DeepSeek and the AI Cash Burn Battle – The Winner's Curse!

As the pace of AI capital expenditure accelerates, tech giants find themselves in a dilemma: the cost of losing this race could be significant, but the consequences of winning it might be worse—the winners of massive investments may face the prospect of funding exhaustion
Are AI leaders stepping into the "winner's curse"?
On February 6, Jim Reid, the head of global macro research at Deutsche Bank, and his team released a report exploring the "burning money" situation in the AI industry. Deutsche Bank stated that recently, as the pace of AI capital expenditures has accelerated, tech giants are finding themselves in a dilemma:
The cost of losing this race could be significant, but the consequences of winning it may be worse— the winners of massive investments may face the prospect of funding exhaustion.
In recent weeks, the investment commitments announced by the four major tech companies indicate that AI capital expenditures this year could grow by about 50%, reaching approximately $300 billion. Microsoft plans to invest about $80 billion, Meta plans to spend $65 billion, Amazon's spending will exceed $75 billion, and Google also plans to spend about $75 billion, far exceeding market expectations.
Naturally, the market is beginning to worry whether the leading AI companies are experiencing a "winner's curse" similar to that of the telecom industry in 2000, the financial crisis in 2008, or the railroad industry in the late 19th century.

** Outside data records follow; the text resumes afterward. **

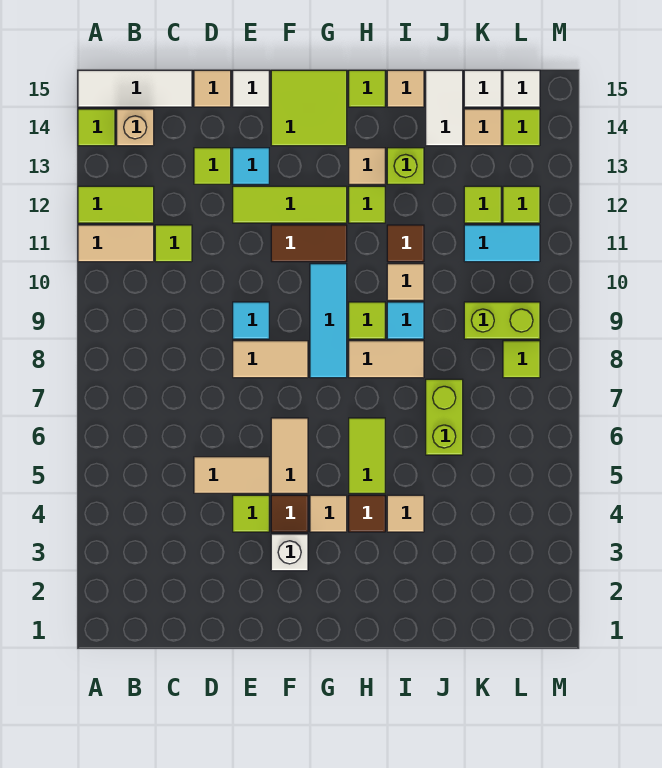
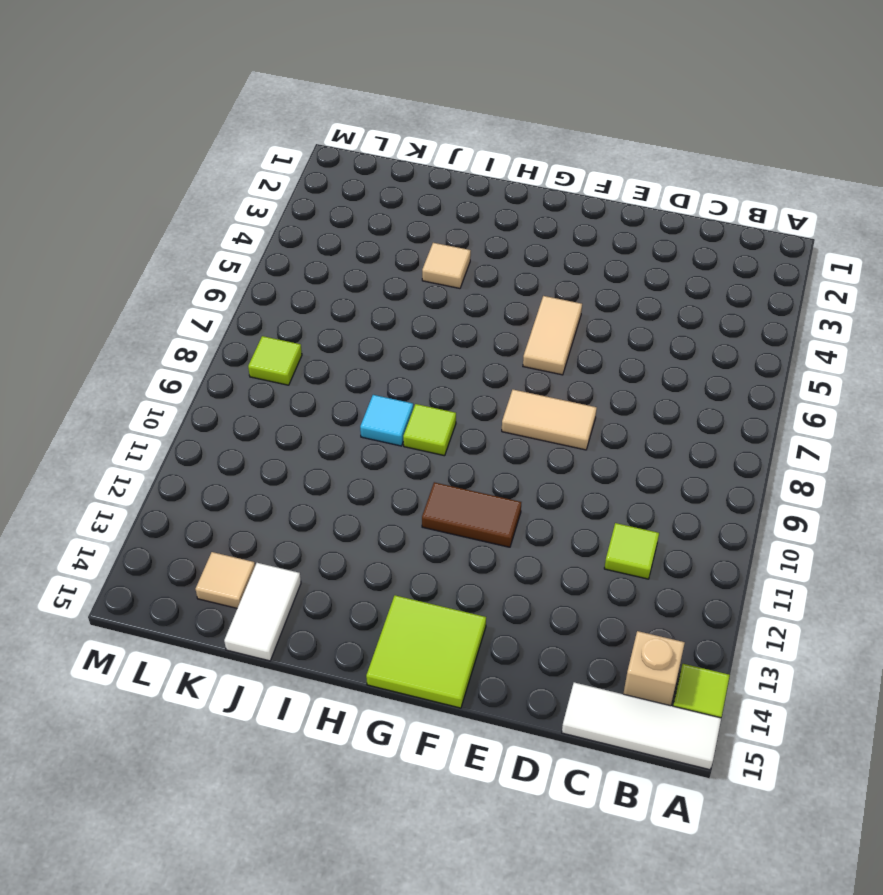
none -> tan tile A11:B11 level 1
none -> lime tile A12:B12 level 1
none -> tan tile D5:E5 level 1
none -> lime tile D13 level 1

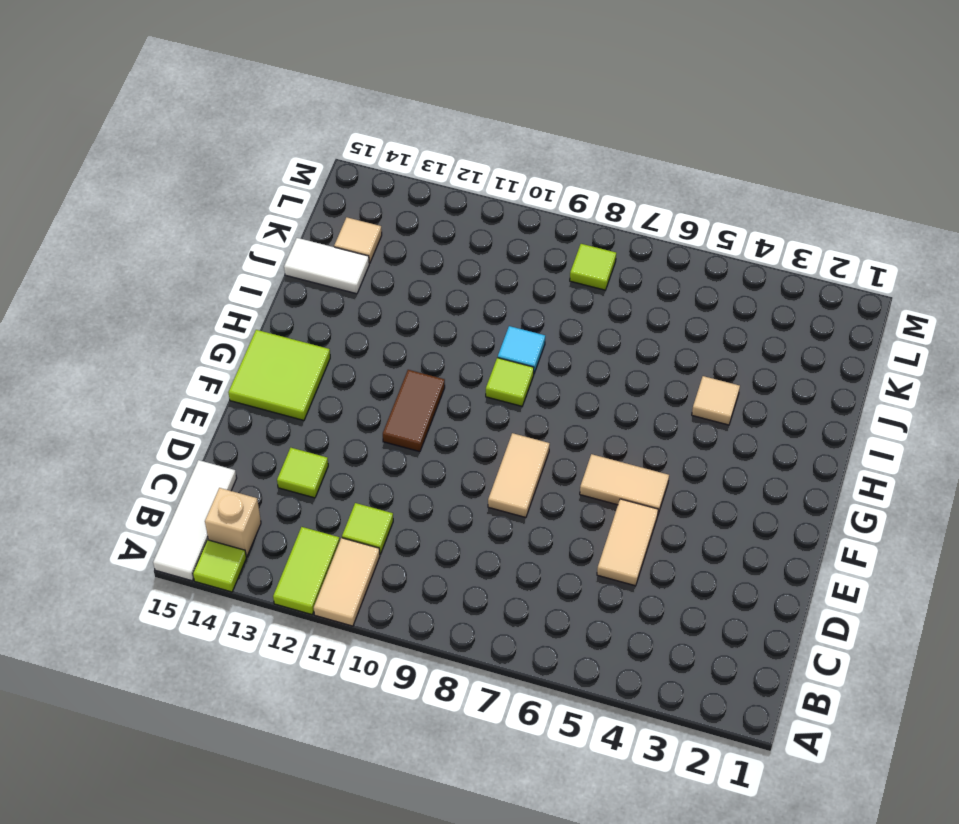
none -> tan tile D15 level 1
none -> lime tile E4 level 1
none -> cyan tile E9 level 1
none -> lime tile E12:G12 level 1

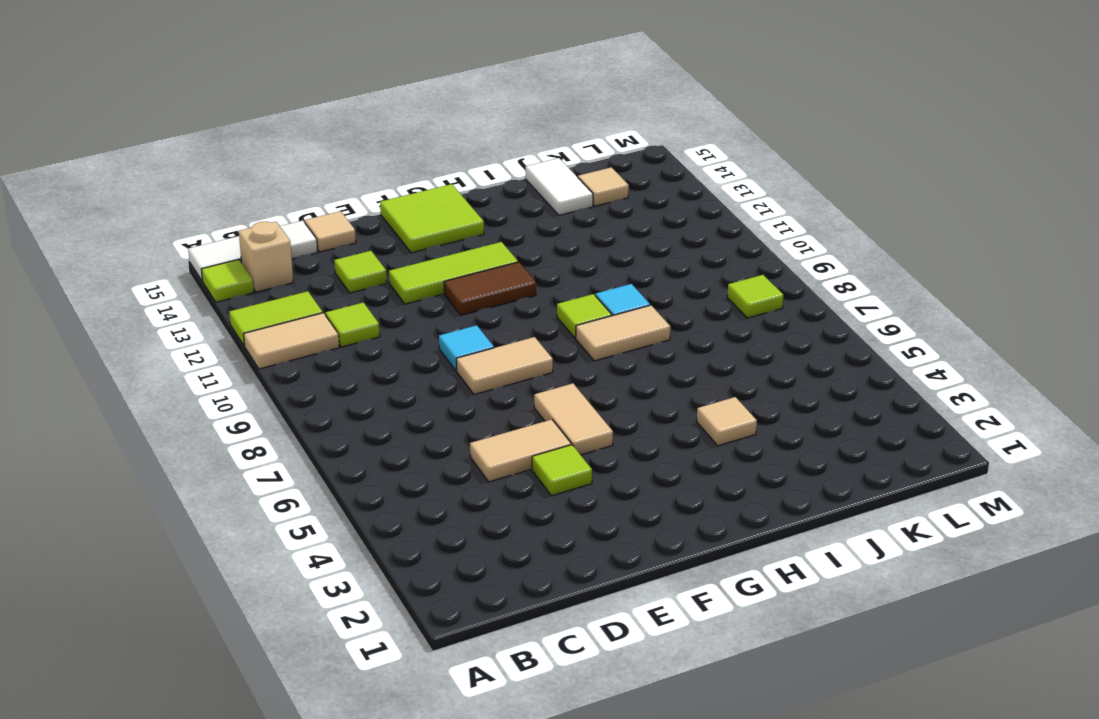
none -> cyan tile E13 level 1
none -> white tile E15 level 1
none -> white brick F3 level 1
none -> brown tile F4 level 1

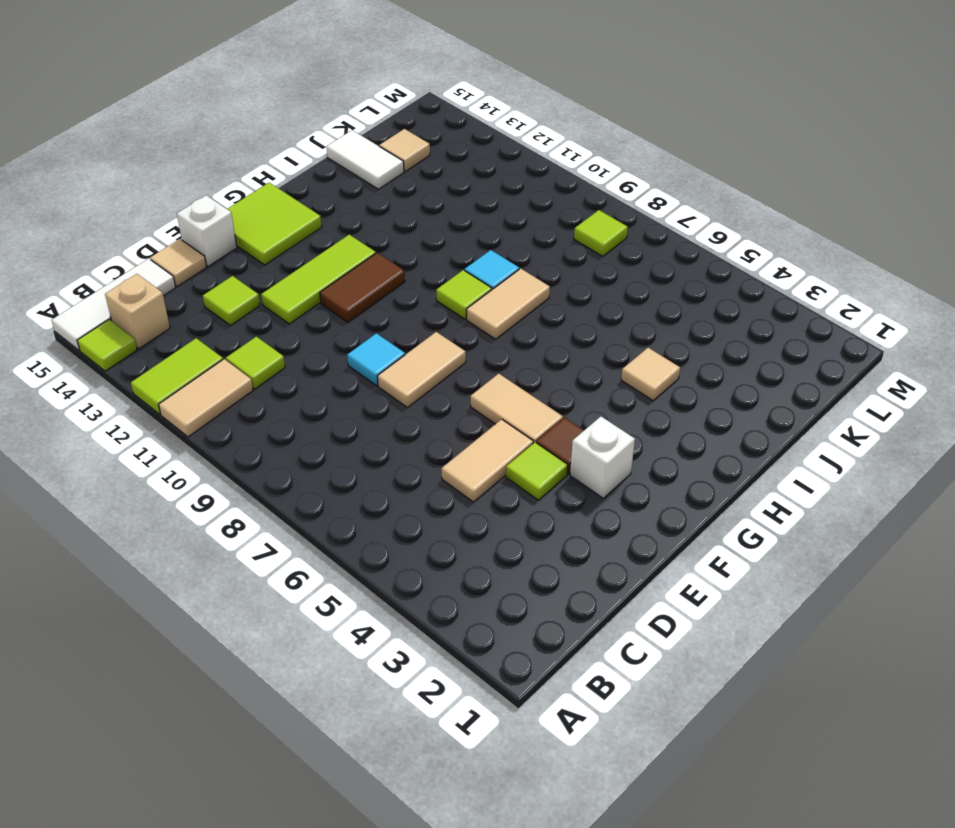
white brick E15 level 1 -> white tile E15 level 1
none -> cyan tile E13 level 1
none -> tan tile G4 level 1
none -> cyan tile G8:G10 level 1
none -> brown tile H4 level 1

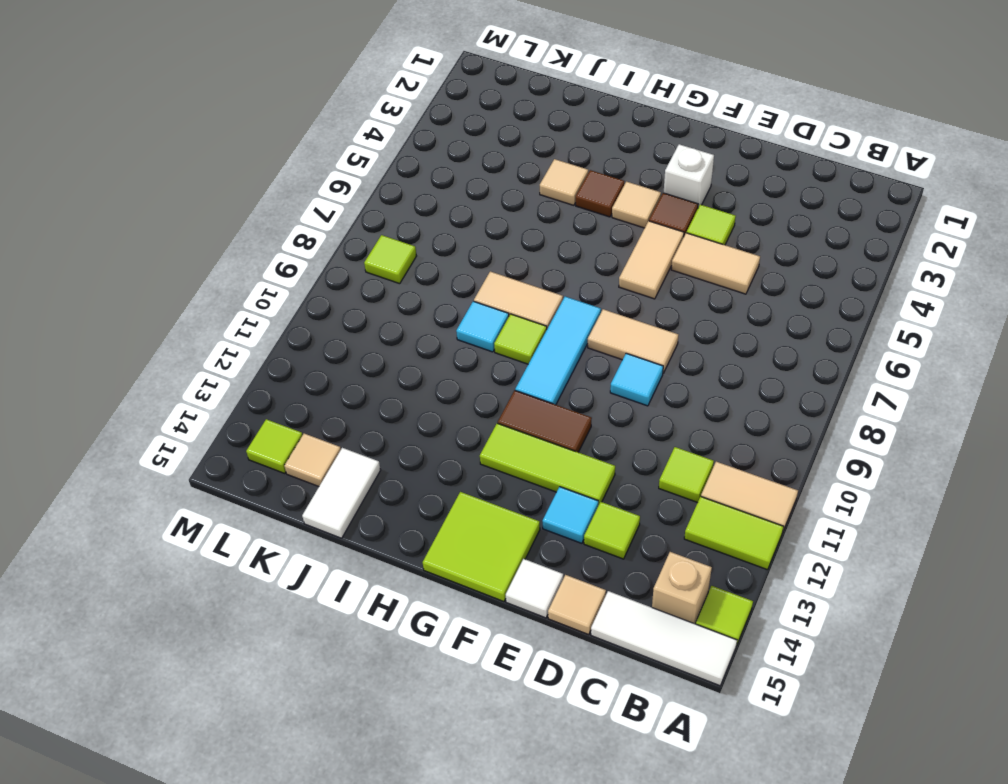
none -> lime tile H5:H6 level 1
none -> lime tile H12 level 1
none -> tan tile H13 level 1
none -> lime tile H15 level 1

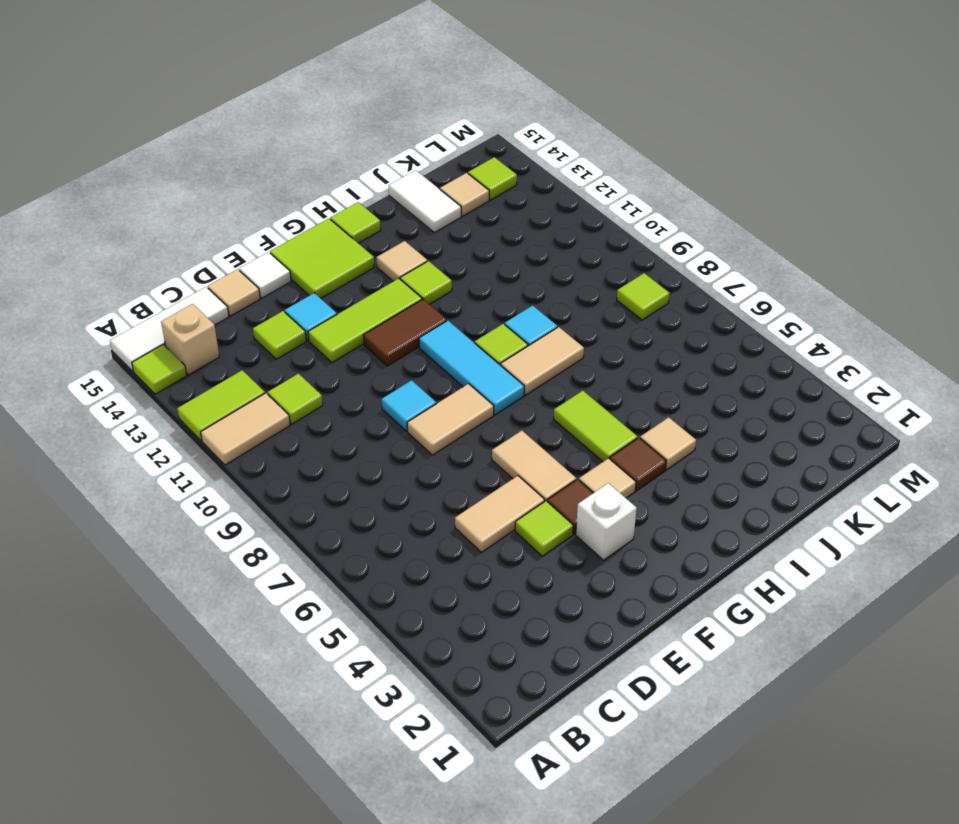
none -> tan tile I10 level 1
none -> brown tile I11 level 1
none -> lime brick I13 level 1
none -> tan tile I15 level 1

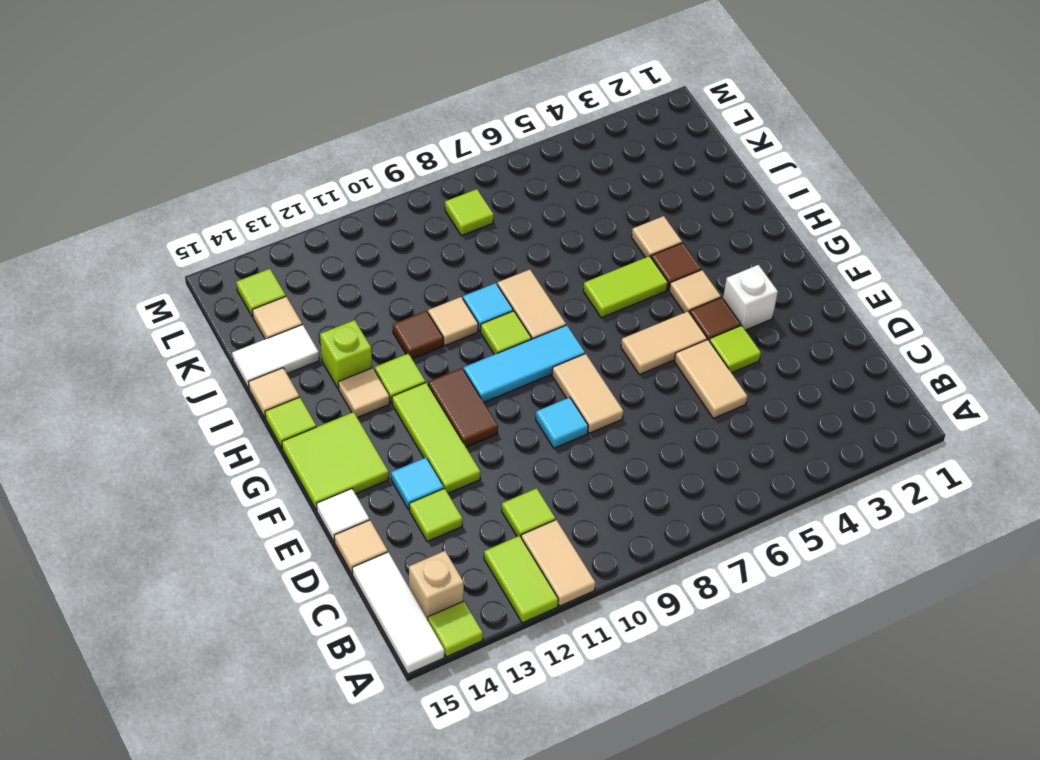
none -> lime brick J6:J7 level 1
none -> lime brick K9:L9 level 1
none -> cyan tile K11:L11 level 1
none -> lime tile K12 level 1

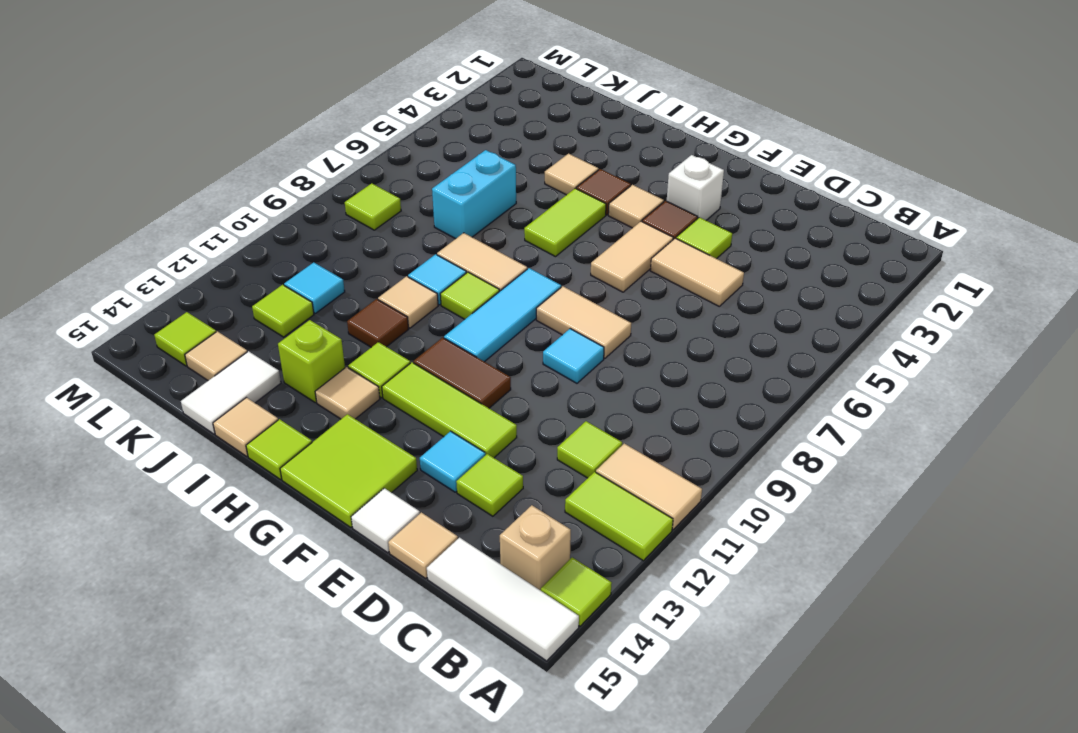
cyan brick J6:J7 level 1 -> lime brick J6:J7 level 1
cyan tile K11 level 1 -> cyan tile K11:L11 level 1
none -> lime brick K9:L9 level 1
none -> white tile K15 level 1
none -> lime tile L12 level 1
none -> white tile L15 level 1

For example, the life-and-death bidding for 3G spectrum licenses in the UK in 2000. At that time, after 150 rounds of bidding, five companies paid a total of £22.5 billion, while the government's initial revenue expectation was only £1 to £3 billion. It is not hard to imagine that these highly indebted winners were dragged down, as their high bidding expenditures left them unable to build network infrastructure. In contrast, Japan almost gave away 3G licenses for free and ultimately surpassed the UK technologically.
Perhaps, as Chuck Prince, CEO of Citigroup, famously said when the subprime mortgage crisis began to emerge in 2007:
"When the music is playing, you have to get up and dance, but when the liquidity dries up, things get complicated."
Can stock prices keep up with capital expenditures?
Deutsche Bank stated, so far, the stock prices of tech giants have risen in sync with the increase in expenditures. However, investors are worried about DeepSeek's impressive performance and the tech giants' more significant AI capital expenditure guidance this year, and market anxiety is intensifying.
Specifically, Alphabet's stock price fell by 7.5% after the earnings report was released, as investors digested its high AI capital expenditure plans. Microsoft's stock price also dropped by 6.2% after its earnings report was released.
Meta is an exception, with its stock price rising by 1.9%, as the company demonstrated that AI directly drove a one-fifth increase in advertising revenue and claimed that Meta AI has now become the world's number one AI assistant.